Chronic hyperglycemia in diabetes leads to oxidative stress characterized by an imbalance between the production of free radical species, peroxides and their removal by enzymatic antioxidant defenses and nonenzymatic cellular. It is reported that the production of ROS and lipid peroxidation are increased in diabetic patients and that oxidative stress is responsible for the pathophysiology of diabetes [23], especially, that associated with antioxidant treatment showed significant improvement and prevention against cardiovascular complications [25].

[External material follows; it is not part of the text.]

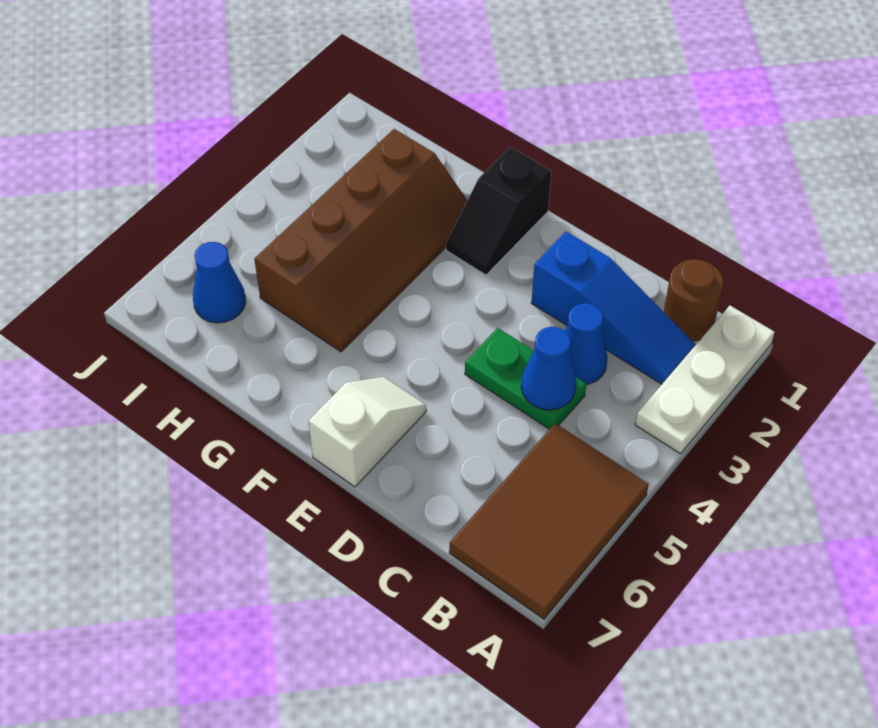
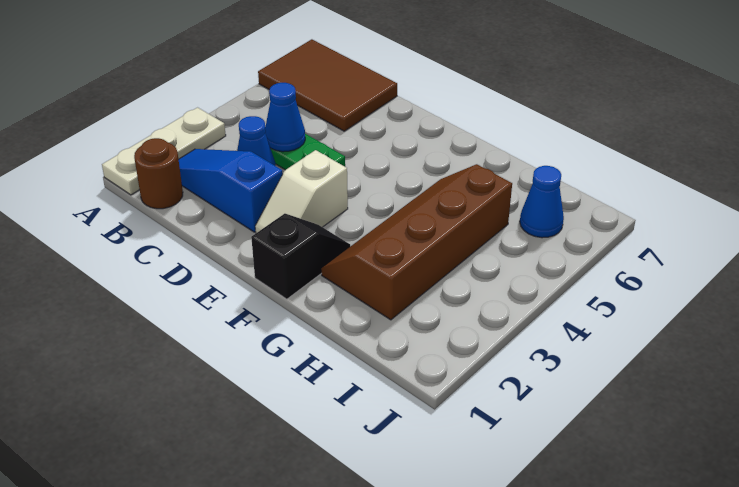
brown tile A5:B7 level 1 -> brown tile A6:C7 level 1
white slope E6:E7 level 1 top 7 -> white slope E2:E3 level 1 top 3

In this study, lipid peroxidation was evaluated in the liver by measuring the level of MDA (malondialdehyde) marker of peroxidation regarding the evaluation of antioxidant defense mechanisms by the glutathione peroxidase (GSH) in serum. The results showed a significant high MDA levels in STZ diabetic animals with reduction of antioxidant defenses (glutathione decreased). Our results agree with those reported by some authors [9]. The increase of MDA rate indicates increased lipid peroxidation and the degree of damage to these organs. GSH depletion may mean oxidation by free radicals oxidized GSSG. Treatment of the diabetic rats with P. alba extract not only reduced the formation of MDA in the liver but also positively changed GSH.

Findings from this study reveal that the total extract and supernatant fraction of the total extract possess antidiabetic and hypolipidemic activities which can potentially be developed for the management of diabetes. The findings also lend credence for the use of this plant in the traditional treatment of diabetes mellitus in Togo.